- Subsetting Dataset based on number of observations

2 weeks ago

Hi Experts,

I need to create an automation system for creating subsets based on number of observations present in master dataset. For example: if my master dataset has 100 observations, I need to create 4 subsets each having 25 observations. I am unable to think of a logic. If my master dataset has 200 observations then I need to create 4 datasets of 50 observations each.

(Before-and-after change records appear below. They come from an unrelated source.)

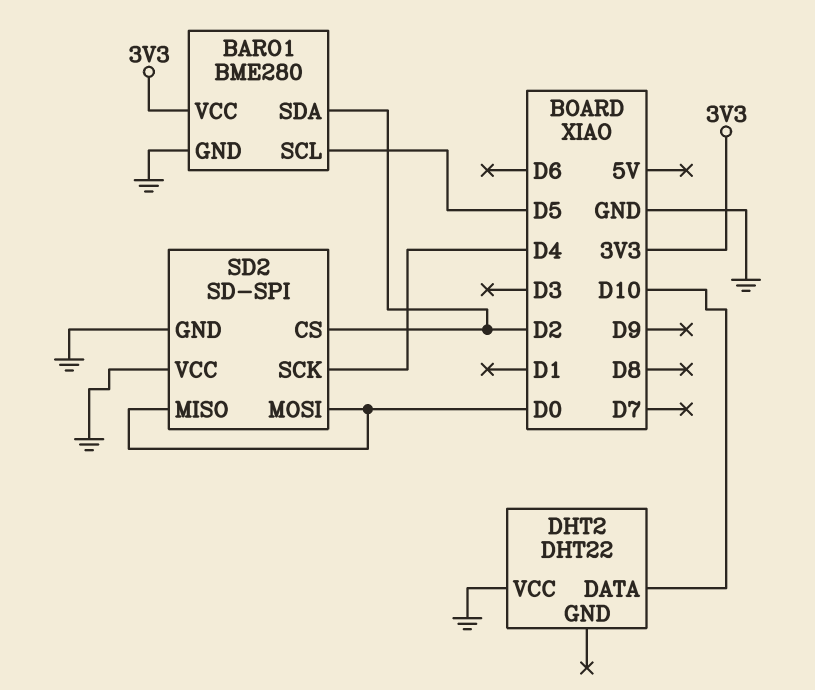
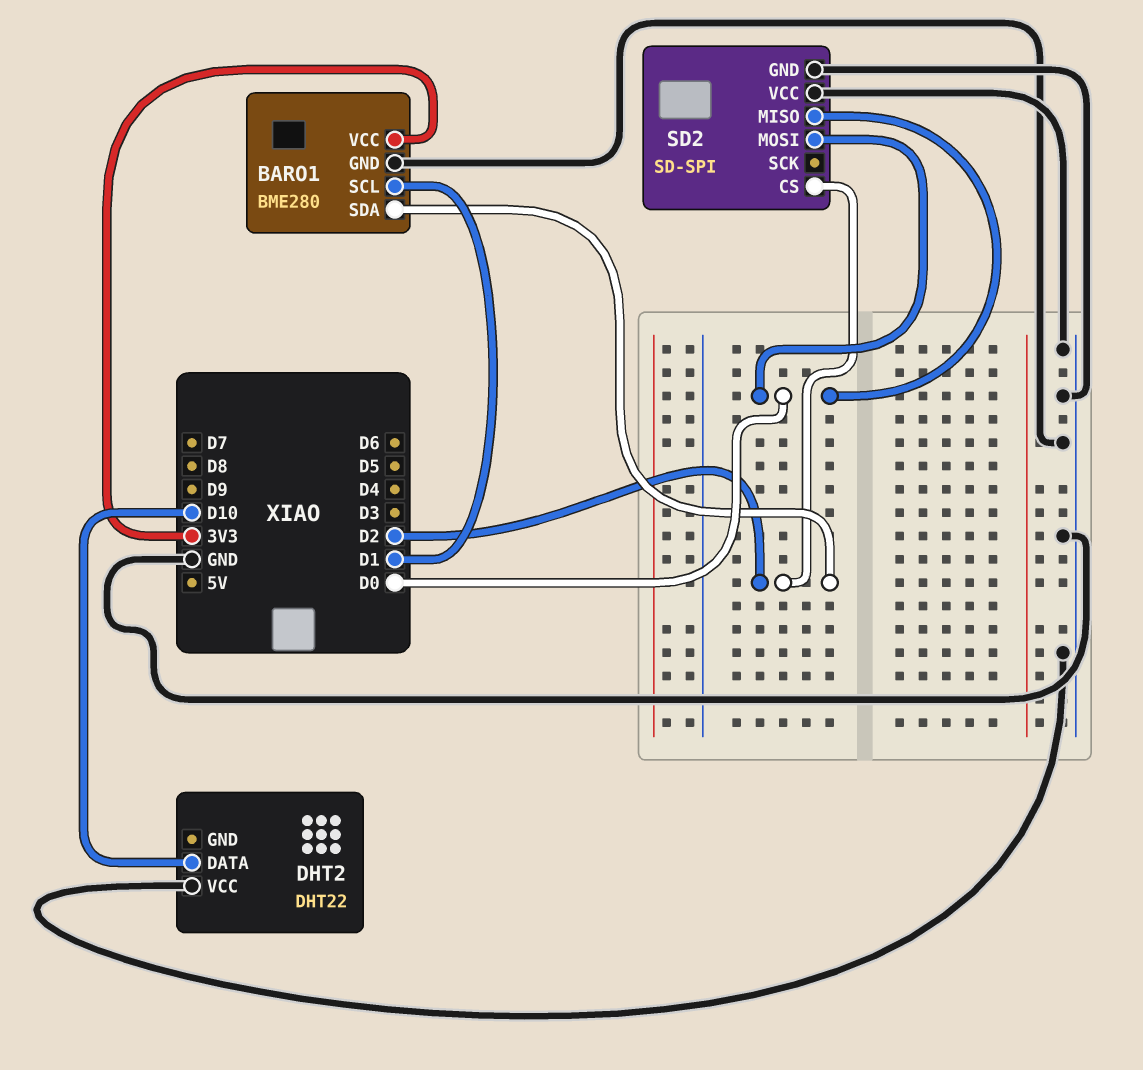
BARO1 pin SCL: D5 -> D1
SD2 pin SCK: D4 -> none

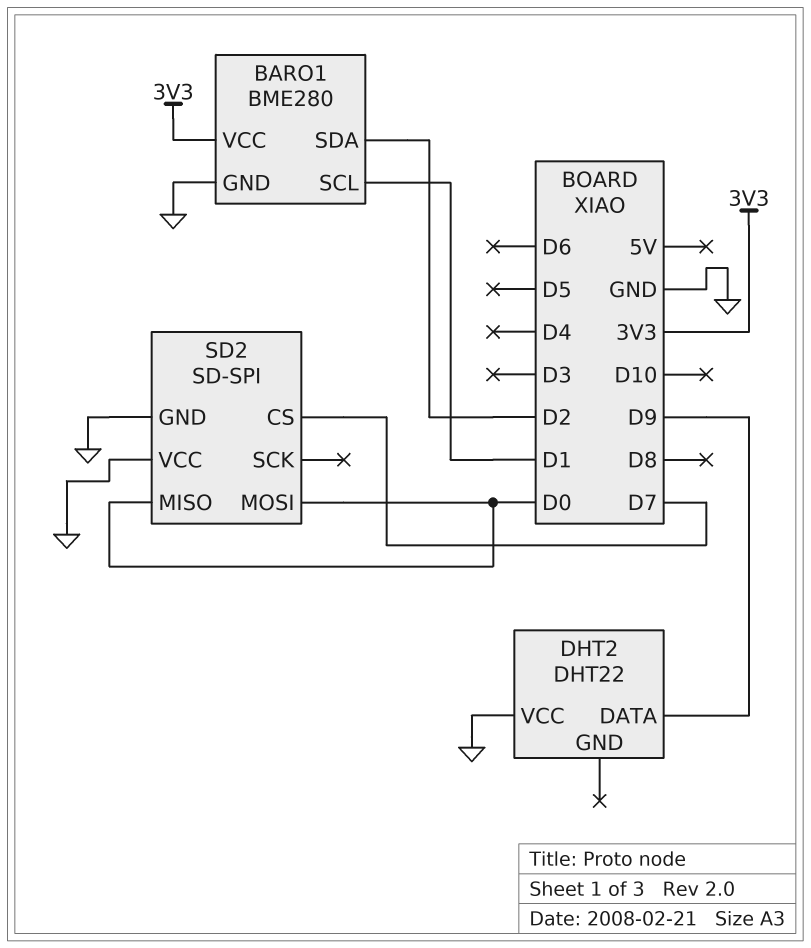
DHT2 pin DATA: D10 -> D9
SD2 pin CS: D2 -> D7

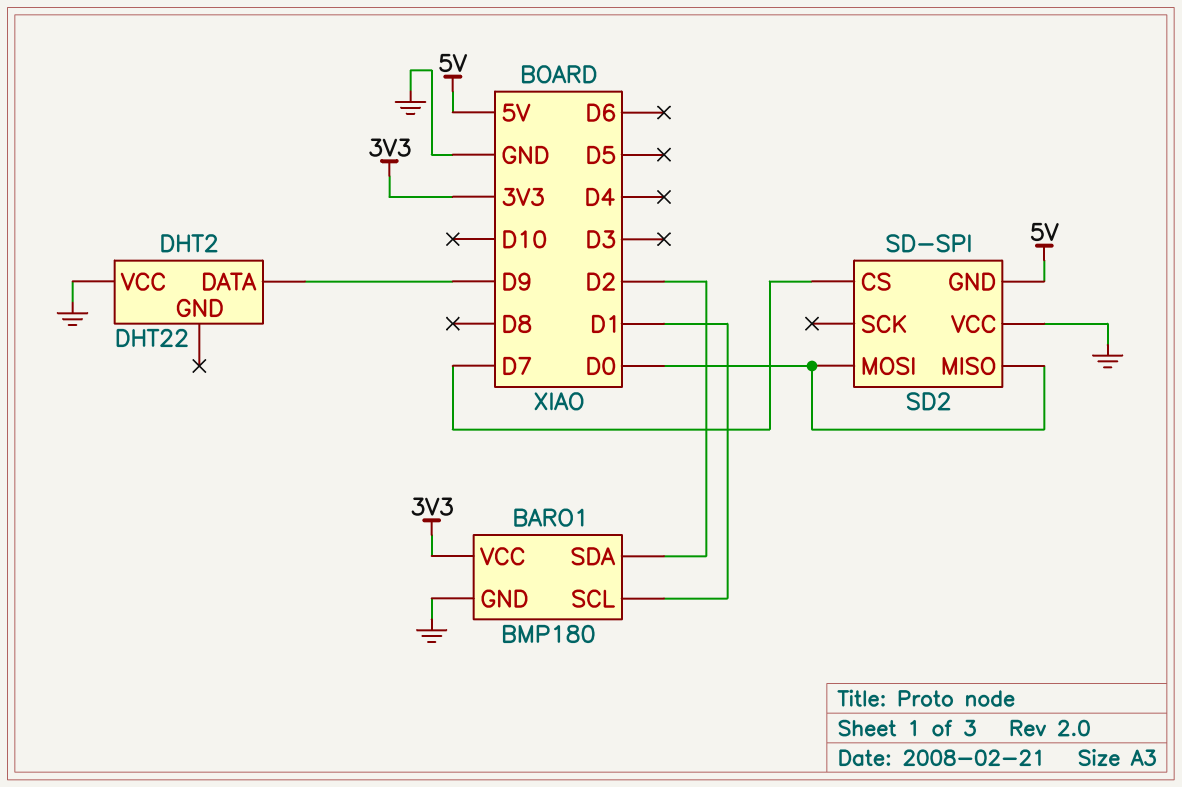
BARO1: BME280 -> BMP180
SD2 pin GND: GND -> 5V

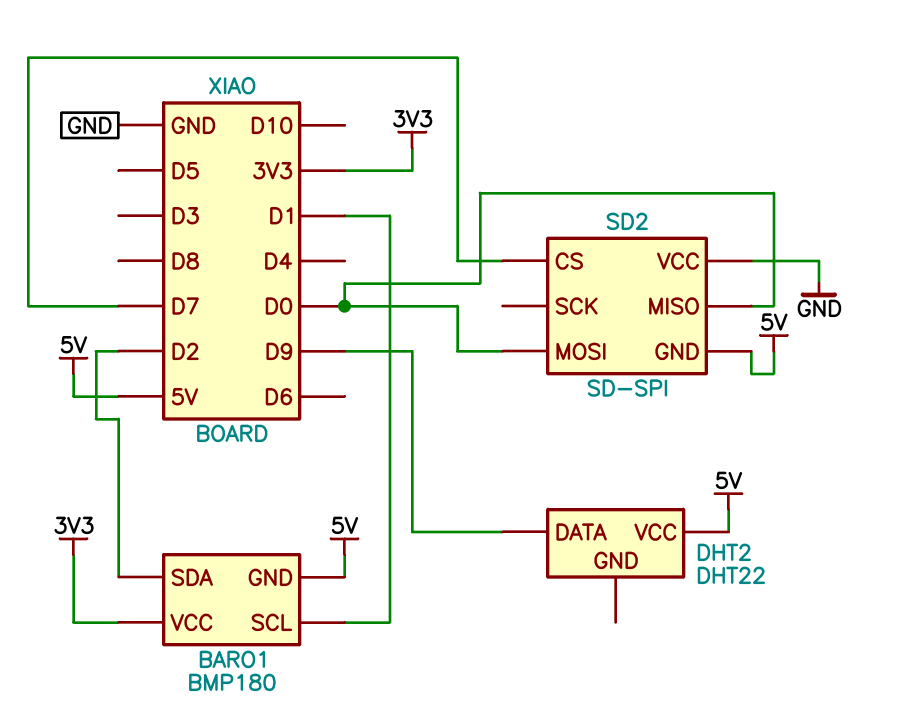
BARO1 pin GND: GND -> 5V
DHT2 pin VCC: GND -> 5V

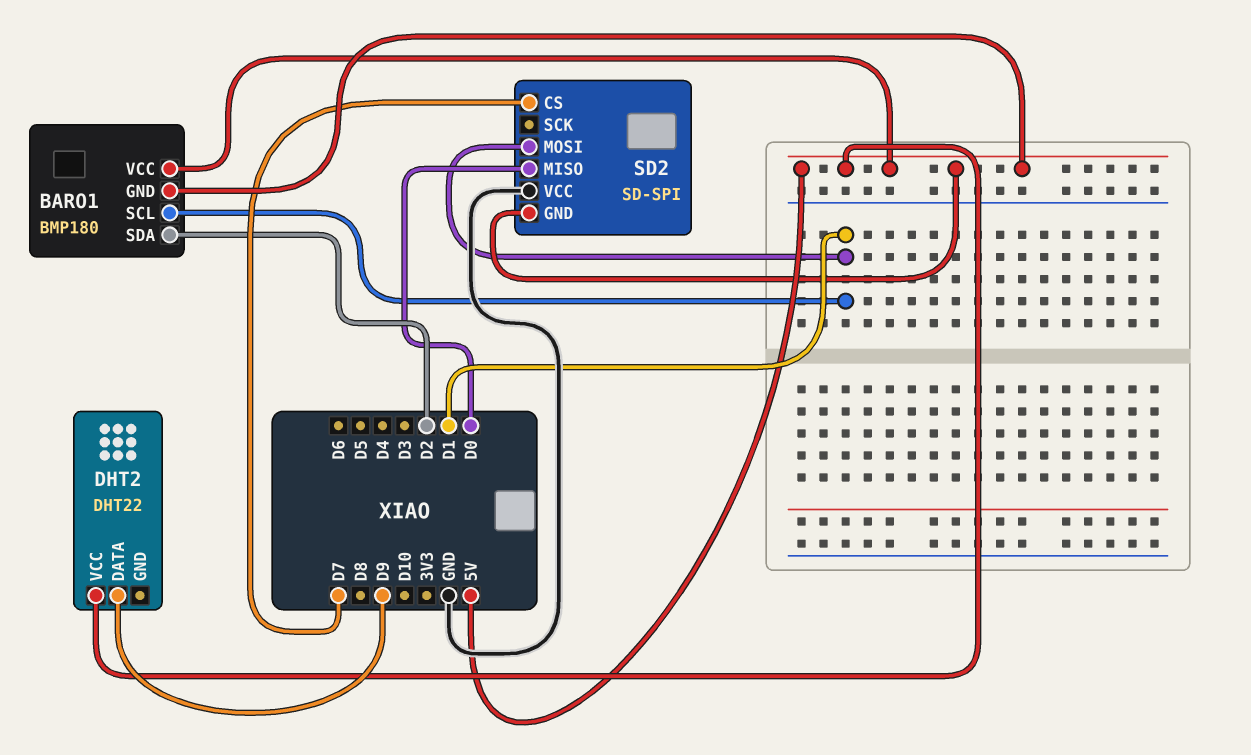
BARO1 pin VCC: 3V3 -> 5V
SD2 pin MOSI: D0 -> D1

Please help me in writing this logic.

Thank you,

Gurpreet

Posted in reply to gurpreetkaur

2 weeks ago

Get number of observations, then run code, e.g:

proc sql noprint; select nobs/4 into :cnt from dictionary.tables where libname="<yourlib>" and memname="<yourdataset>"; quit; data want1 want2 want3 want4; set <yourlib>.<yourdataset>; if _n_ < (1 * &cnt.) then output want1; else if _n_ < (2 *&cnt.) then output want2; ...; run;

Posted in reply to gurpreetkaur

2 weeks ago

If your data source is a SAS data set, you can pull the number of observations and divide them up in the same step:

data subset1 subset2 subset3 subset4;

set have nobs=_nobs_;

if _n_ <= _nobs_ / 4 then output subset1;

else if _n_ <= _nobs_ / 2 then output subset2;

else if _n_ <= _nobs_ * 3 / 4 then output subset3;

else output subset4;

run;

Posted in reply to gurpreetkaur

2 weeks ago

```
proc surveyselect data=sashelp.air out=want group=4;
run;
```

Posted in reply to Ksharp

2 weeks ago

Nice, I always forget the surveyselect function - even though I posted on it some time back myself )

2 weeks ago - last edited 2 weeks ago

ME TOO !

remember and forget something everyday .